The Importance of Electrolytes

Summertime in the South means high temperatures and a lot of sweating. Whether you’re taking your workouts outside, or simply going on a mid-day walk, - sweat-inducing activities can not only make you lose water but electrolytes too. I’m sure you know by now how important it is to drink plenty of water during the hot summer months, but did you know that replenishing your electrolytes is just as important?

What are Electrolytes?
Electrolytes are essential minerals in your body that are important for a lot of daily functions. Some common electrolytes include sodium, potassium, calcium, and magnesium. We can get electrolytes from the food we eat and the fluids we drink. Electrolytes aid in several body functions including the following.

  • Control your fluid balance
  • Move nutrients into your cells
  • Move waste out of your cells
  • Contract your muscles
  • Rebuild damaged tissue
  • Maintain the correct acidity of your blood pH

Common symptoms of electrolyte imbalance
When we exercise, we lose electrolytes through sweat, which causes our bodies to feel fatigued. The more intense the exercise and the hotter the temperature, the more electrolytes and water is lost. When the amount of electrolytes in your body is too low, you may experience a headache, confusion, muscle weakness or cramps, loss of energy, fatigue, and drowsiness.

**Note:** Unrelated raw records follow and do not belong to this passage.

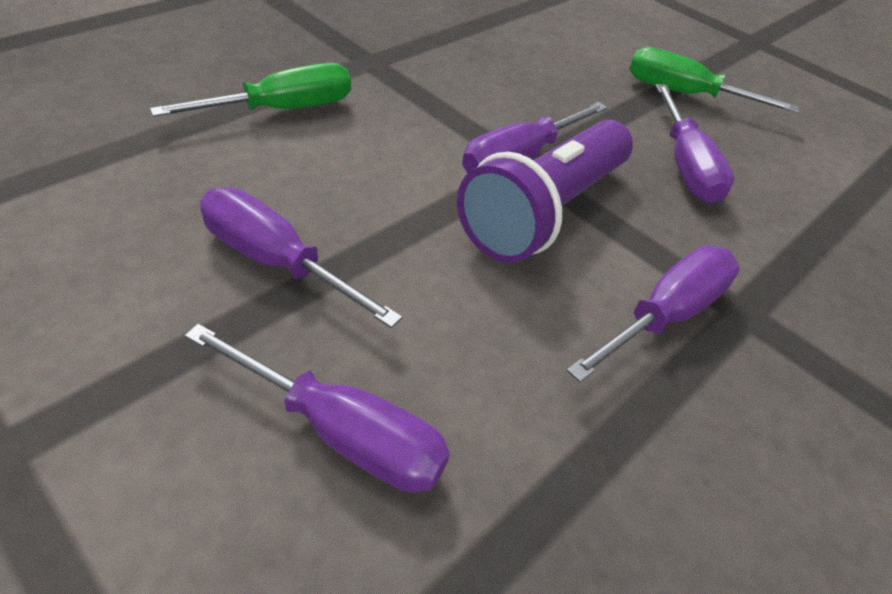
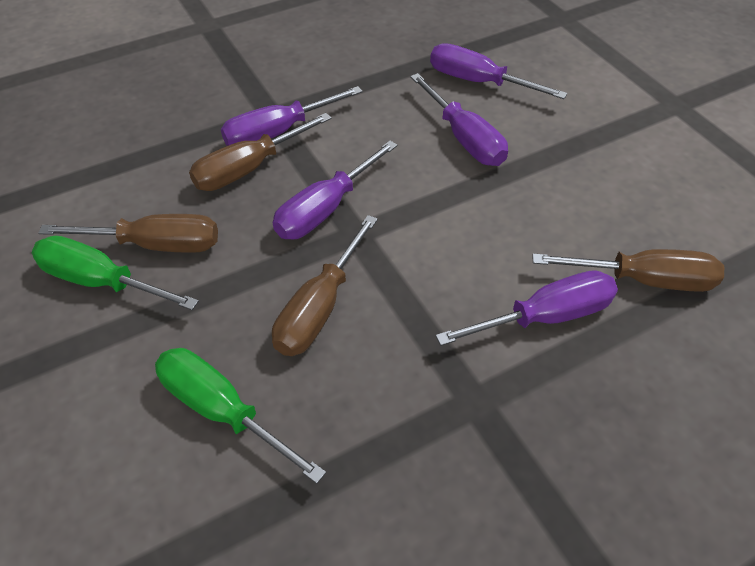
brown screwdriver: 0 -> 4
purple flashlight: 1 -> 0

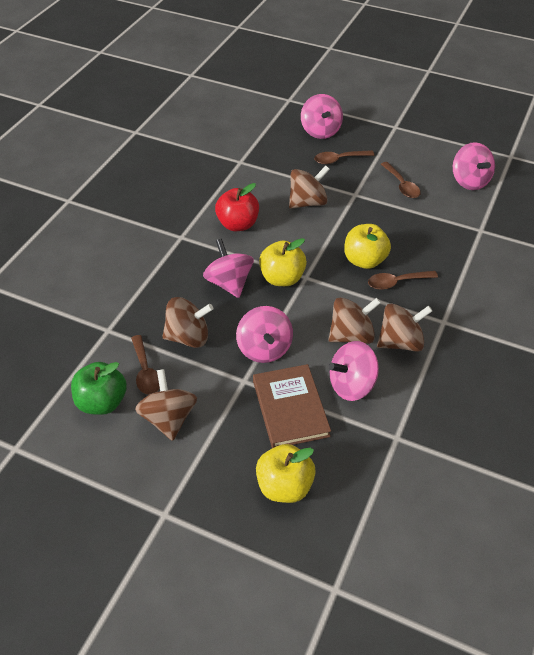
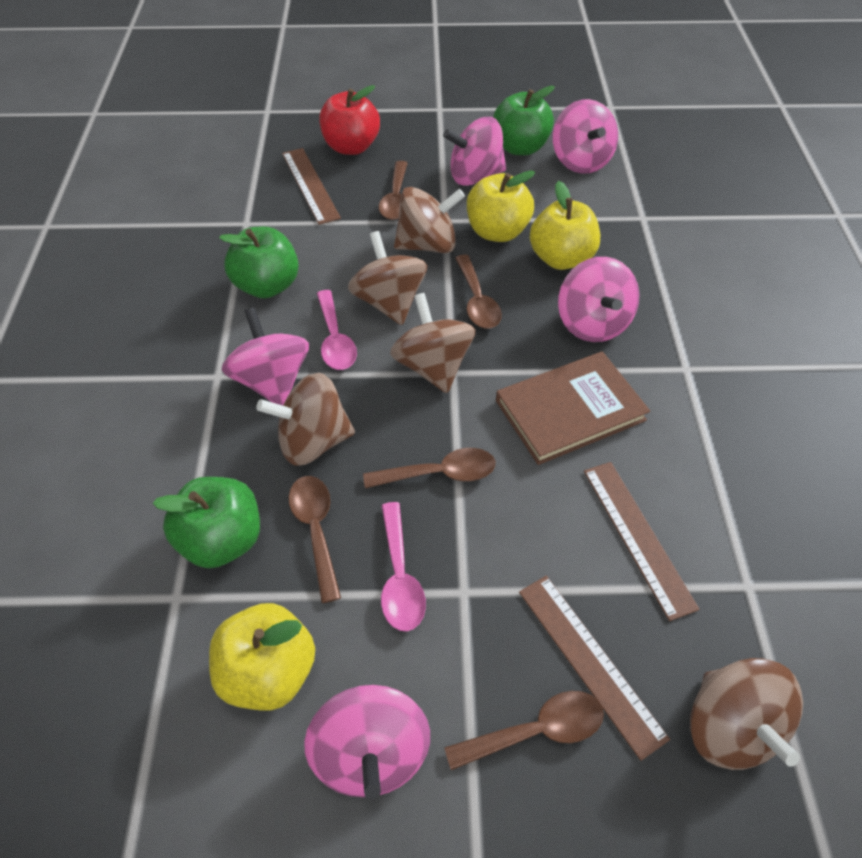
brown ruler: 0 -> 3
brown spoon: 4 -> 5
green apple: 1 -> 3
pink spoon: 0 -> 2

One way to notice dehydration is by assessing your urine. If you notice that you are not urinating frequently, that could be a sign of dehydration. Another way to notice dehydration is by looking at the color of your urine. Your urine should be a pale yellow to clear color. If it appears to be darker yellow, then that may be a sign of dehydration. However, don’t be alarmed if your urine is a darker color in the morning, this is because your urine is usually more concentrated because you’ve been asleep for several hours.

Risk of Hyponatremia
Sodium regulates the total amount of water in the body and plays a role in critical body functions. The brain, nervous system, and muscles all require sodium as critical processes in the body. It is important to replenish sodium after excessive losses such as post-exercise to prevent hyponatremia. Hyponatremia is a condition where the sodium content in the blood is too low. It is important to not solely drink water after excessive sweat losses to prevent further dilution of the sodium content in your body. This is a concern especially post-exercise due to sweat losses with heat, humidity, and high-intensity activities. Listed below are a few beverages and common whole food options to replenish your sodium as well as other electrolyte balances.

Beverages to help you replenish electrolytes
Below is a list of popular drinks (per 8 oz) that are rich sources of electrolytes!

  • Gatorade
    • Sodium 106 mg
    • Potassium 30 mg
  • Powerade
    • Sodium 68 mg
    • Potassium 80 mg
    • Magnesium 14 mg
  • Coconut Water
    • Sodium 252 mg
    • Potassium 600 mg
    • Magnesium 60 mg
  • Cow’s Milk
    • Sodium 107mg
    • Potassium 366mg
    • Magnesium 27 mg
  • Pedialyte
    • Sodium 243 mg
    • Potassium 183 mg
    • Chloride 290 mg

Common foods to help replenish electrolytes
Commercial beverages such as Gatorade and Powerade are a great source of replenishment, but so are whole foods that you just might have laying around your house!

  • Sodium
    • Pretzels, Chocolate Milk, Bagel with peanut butter
  • Chloride
    • Olives, Seaweed, Rye, Tomatoes, Lettuce, and Celery
  • Potassium
    • Baked potatoes, Sweet potatoes, Spinach, Kale, Peas, Beans, Avocados
  • Calcium
    • Milk, Cereal, Yogurt
  • Magnesium
    • Green Leafy Vegetables, Whole Grains, Nuts, Peanut Butter, Dried Beans, Lentils

Whenever you plan on spending the day in the heat doing excessive exercise, make sure you prepare yourself by packing salty snacks and an electrolyte rich drink. Remember if you begin to feel thirsty, that means your body is already beginning to feel dehydrated, so make sure you continuously replenish your body with plenty of fluids.